I looked again at the photo of my parents and tried to picture them more precisely. Maybe Sebald was right, and time and trauma had darkened my memory. Sometimes I could see fragments of them—my mother’s severe cheekbones, my father’s fair, bushy eyebrows—but I could neither zoom in nor cling to these moments of clarity. Long ago I forgot what they smelled like. I could no longer conjure my father’s soap or my mother’s perfume. Slowly, I was forgetting them.
I heard the door slam in a way Laura would not approve of and knew my sister was home. Her backpack still slung over one shoulder, she didn’t notice me; instead she immediately submerged her head in the deepest sector of the freezer and began sorting through generic-brand popsicles. Clutching the photos and the envelope, I shoved the box back on the shelf, closed the cabinet, and jumped down from the chair.
“Hey, Rahela,” I said. She didn’t respond. “Rachel!” She pulled her face up from the icy drawer. “Hi. How was school?” Rahela was in fifth grade now, like I had been when she’d gotten sick.
“I only like the grape ones,” she said, peeling off the iridescent wrapper. “Or Fudgesicles. Miss Tompkins was a real jerk today. She made us do multiplication time tests at recess because Danny Walker wouldn’t stop making armpit fart noises during morning announcements. Hey, what are you doing here? Mom didn’t say you were coming.”

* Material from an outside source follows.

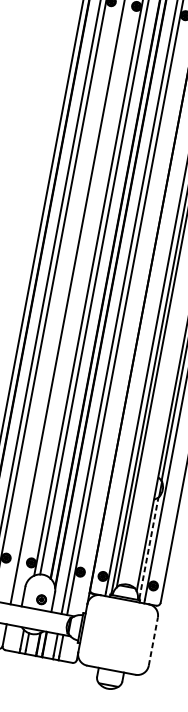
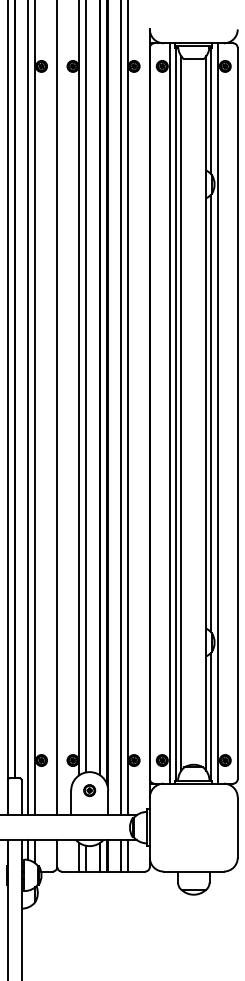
line: (149, 547) -> (211, 715), dashed -> solid
part: (41, 599) -> (89, 790), moved
line: (153, 641) -> (237, 827), dashed -> solid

“She doesn’t know,” I said. “I mean, it’s a surprise.”
“Want to come to my soccer game tomorrow? Who’s that?” She pointed her popsicle toward the ph
oto in my hand. Excess syrup dripped from the wrapper.
“No one,” I said. “You’re getting popsicle on your shirt.”

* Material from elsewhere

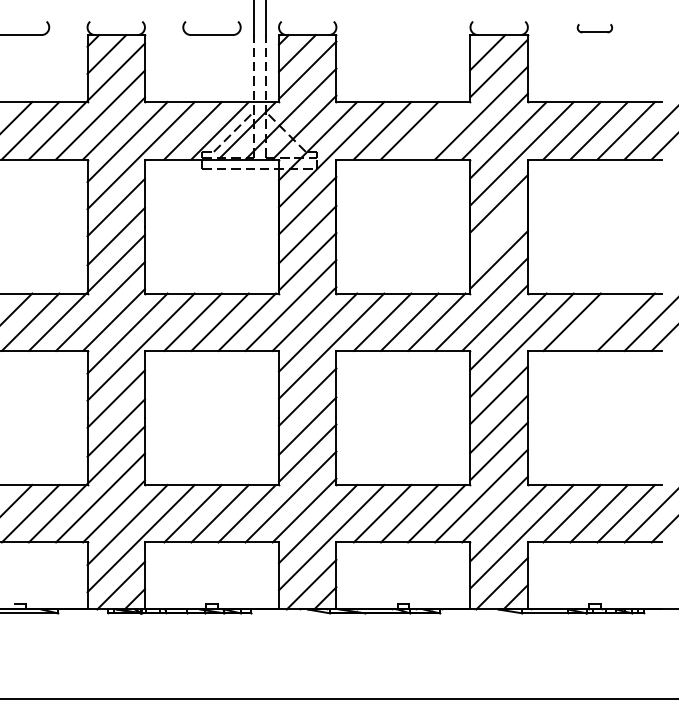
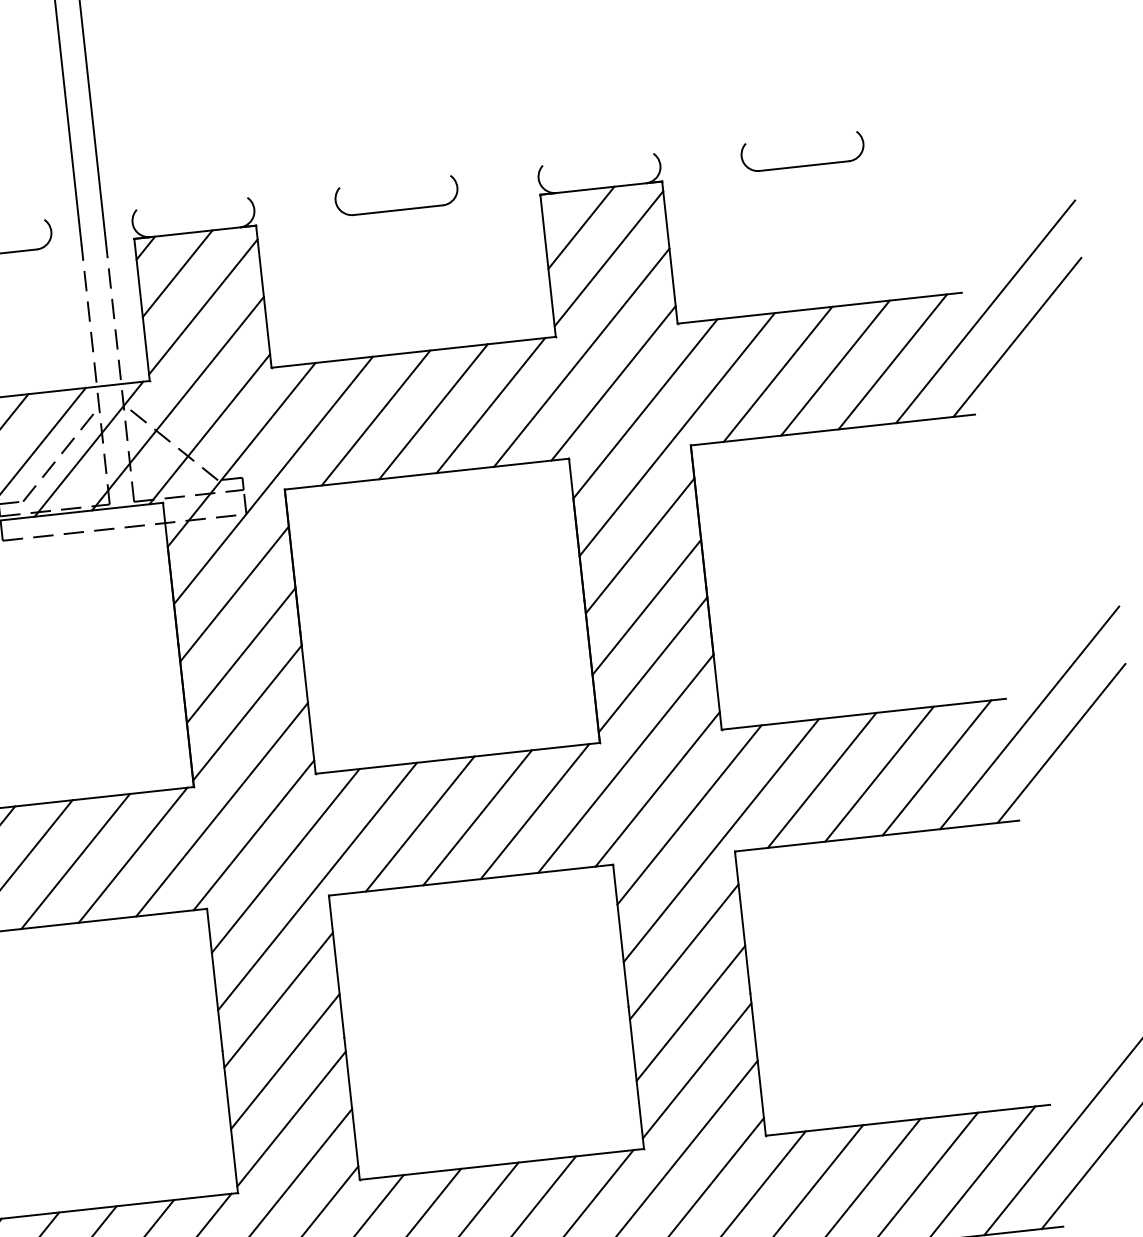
part: (402, 28) -> (394, 196), added
part: (594, 28) -> (801, 152), size x1.67
line: (436, 130) -> (490, 404), added
line: (498, 232) -> (645, 607), added
line: (598, 321) -> (877, 772), added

“Crap.” She wet the corner of a dish towel and dabbed at the stain on her chest while I went upstairs to my room. “Don’t tell Mom I said ‘crap’!” Rahela yelled up from the kitchen.
I had attended the same elementary school as Rahela, though it hadn’t been easy to get me enrolled. As summer waned I overheard anxious conversations between Jack and Laura about the upcoming school year. Registering me for school was going to be a problem, I gathered, because I had entered the country on a forged visitor’s visa, and it was hard to sign someone up for school who technically didn’t exist. I watched Laura sit on hold with the INS helpline and pore over photocopies of a policy book from the library, but she wasn’t getting anywhere. One night, frustrated, Jack dumped the entirety of her research directly from the kitchen table into the trash. He didn’t say anything afterward, even when Laura yelled at him, and instead retreated to the basement with the phone, where he stayed until long after I’d been sent to bed.
Jack had uncles. He had uncles who worked construction. He had uncles who owned racetracks. He had garbageman uncles, a fire chief uncle, and even a mayor-of-a-small-town uncle. He had uncles in prison.
They came at night. They wore odd clothes. Uncle Sal dressed all in black—a colossal medallion of Jesus’s face strung from a gold chain and submerged in a tuft of chest hair. Junior wore a red suit with flame-licked shoes one night, a pink one with white snakeskin boots the next. They smoked in the house. Laura gritted her teeth each time they flicked back their lighter caps. They brought Rahela and me presents: gold wristwatches and pocketknives that Laura put on high shelves to “keep until you are old enough.”
The Uncles convened standing up, forming a horseshoe around the kitchen table, half-joking about how no one could stand with his back to the door. They spoke a miry blend of English and Jersey-accented Italian and laughed too loud. Every night, the conversation ended the same way: one of the Uncles would say, “I’ll take care of it for ya,” and clap Jack on the back. They’d go out the front door, which no one else used, slip into their Cadillacs, and drive down the hill with their headlights off, leaving silvery oil stains on our new driveway.